In this study, we directly radiolabeled Trodelvy to produce the radiotracer [⁸⁹Zr]Zr-DFO-Trodelvy, which demonstrated high radiochemical purity and strong in vitro stability. The tracer exhibited robust Trop2-specific targeting in both in vitro and in vivo settings, enabling noninvasive evaluation of Trop2 expression. Encouraged by these findings, we then performed preclinical evaluations to assess the biodistribution and imaging potential of this ADC radiopharmaceutical in Trop2-targeted PET imaging. [⁸⁹Zr]Zr-DFO-Trodelvy effectively delineated tumor morphology in HT1376 models as early as 6 h p.i., with tumor uptake progressively increasing and peaking at 48 h (16.33 ± 0.90 %ID/g) before gradually declining. In contrast, significantly lower tumor uptake was observed in the blocking group (4.50 ± 0.51 %ID/g, P = 0.0004) and the negative control group (6.20 ± 0.99 %ID/g, P = 0.0005).

At 48 h p.i., the tumor-to-muscle and tumor-to-heart ratios indicated that the tracer generated a sufficient PET signal to effectively differentiate tumors from surrounding tissues. These findings suggest that optimal Trop2 immunoPET imaging in clinical settings may require a scanning period exceeding two days, and long-term imaging is recommended to monitor patient prognosis following treatment. The nonspecific tumor uptake observed in the negative control group (T24 models) was likely attributable to the enhanced permeability and retention (EPR) effect, which facilitates the accumulation and prolonged retention of macromolecules within tumors.

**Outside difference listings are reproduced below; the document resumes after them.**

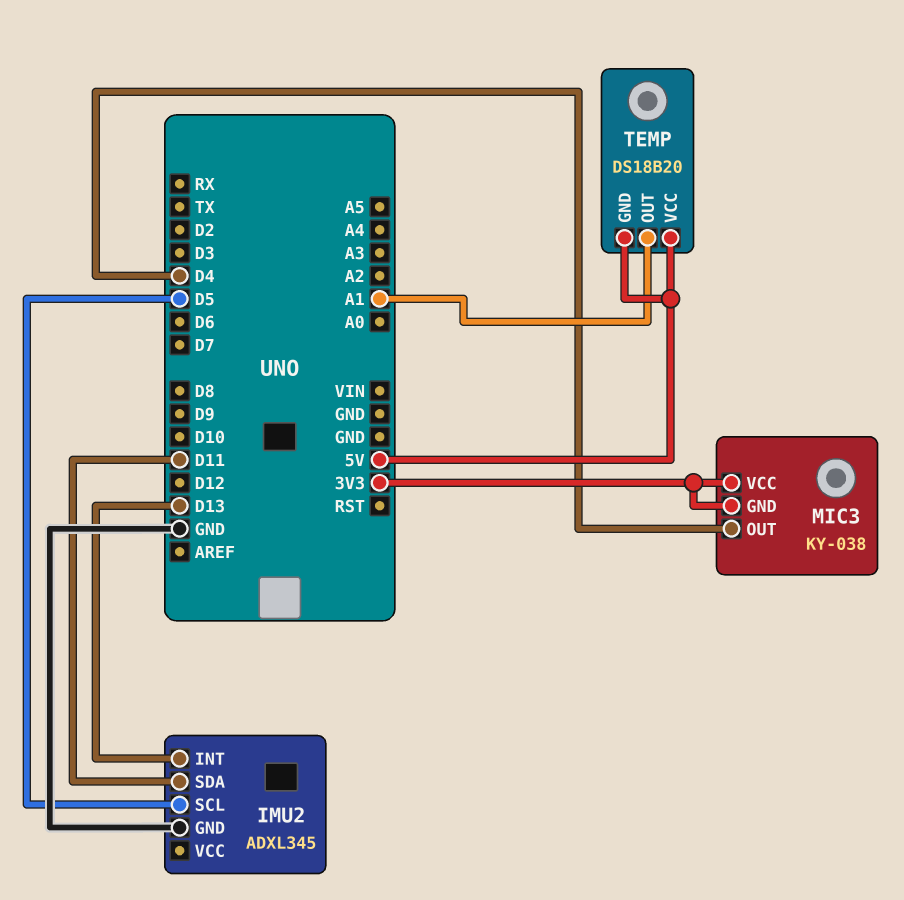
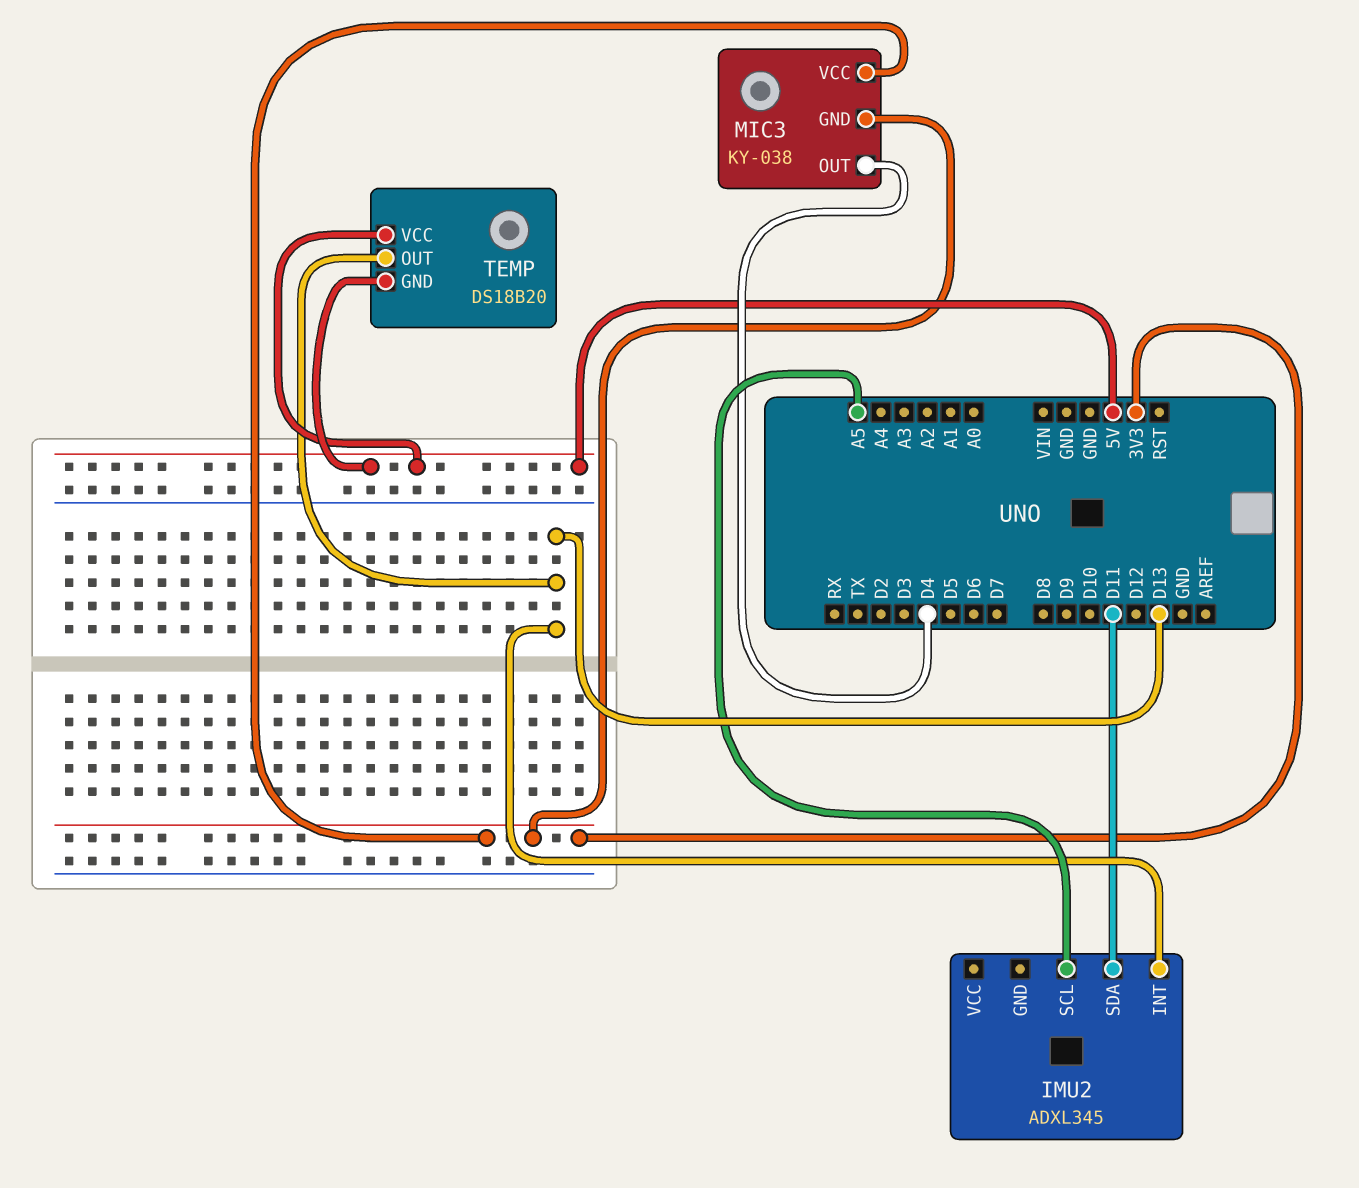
IMU2 pin GND: GND -> none
IMU2 pin SCL: D5 -> A5
TEMP pin OUT: A1 -> D13

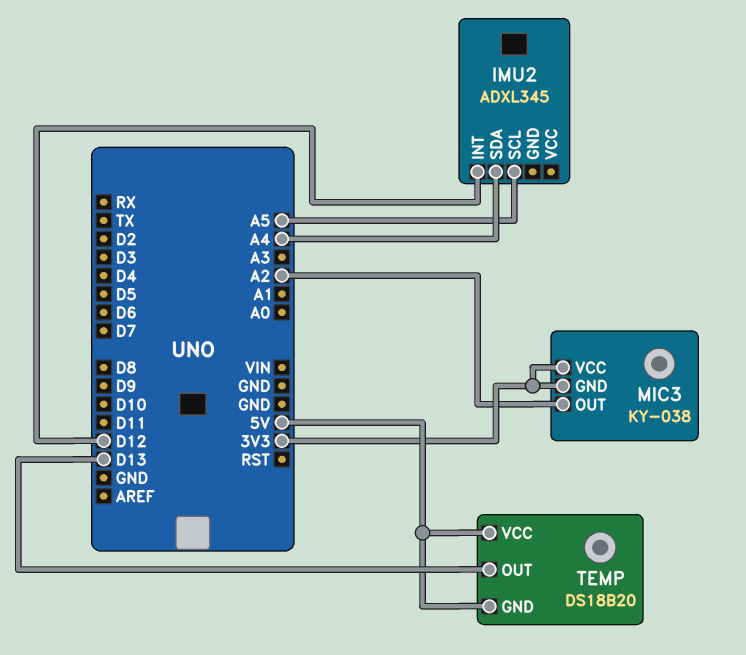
IMU2 pin INT: D13 -> D12
IMU2 pin SDA: D11 -> A4
MIC3 pin OUT: D4 -> A2

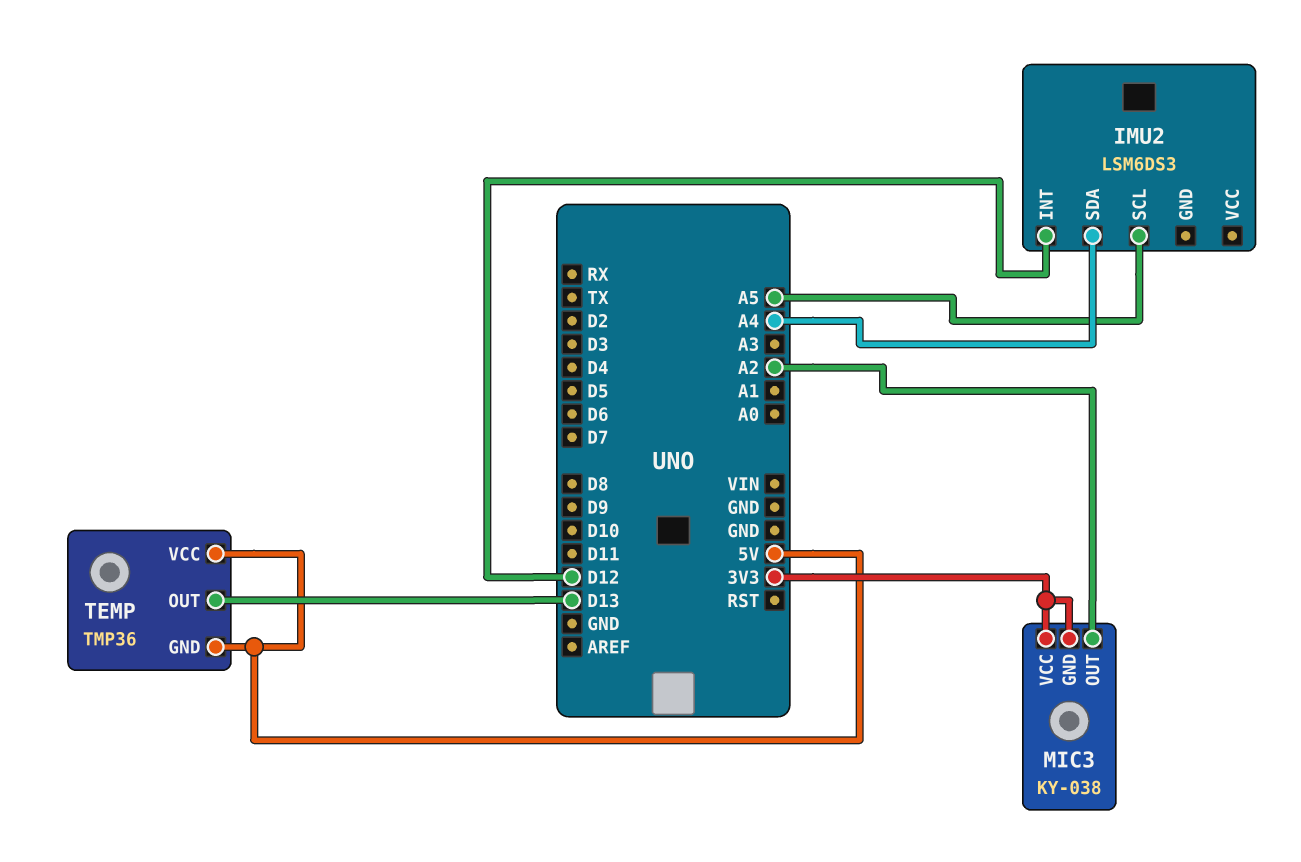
IMU2: ADXL345 -> LSM6DS3
TEMP: DS18B20 -> TMP36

This study advances our understanding of Trodelvy’s pharmacokinetics and in vivo biodistribution, provides human radiation dose estimates, and lays the groundwork for Trop2-targeted therapies. These findings support the future clinical translation of [⁸⁹Zr]Zr-DFO-Trodelvy immunoPET for bladder cancer.

This present study is subject to several limitations that merit consideration. First, the sample size of animals used in each experiment was relatively small, limiting generalizability and necessitating further studies to confirm reproducibility. Moreover, our future investigations plan to focus on optimizing the molecular size of the ADC by developing smaller F(ab’)₂ and Fab fragments (~110 kDa and ~55 kDa, respectively), which may retain the high specificity and affinity of Trodelvy while improving pharmacokinetic properties. Furthermore, unlike kit-based radiotracers, ⁸⁹Zr labeling involves additional steps that could affect the integrity of the antibody. Future research should prioritize the development of novel site-specific labeling strategies to minimize the impact on antibody integrity and enhance clinical applicability.

Conclusion

In summary, we developed [⁸⁹Zr]Zr-DFO-Trodelvy for immunoPET imaging in bladder cancer models. The tracer demonstrated specific, and sustained tumor accumulation in Trop2-overexpressing models, enabling noninvasive monitoring of Trop2 expression.

Disclosure of conflict of interest

Weibo Cai declares conflict of interest with the following corporations: Portrai, Inc., rTR Technovation Corporation, Four Health Global Pharmaceuticals Inc.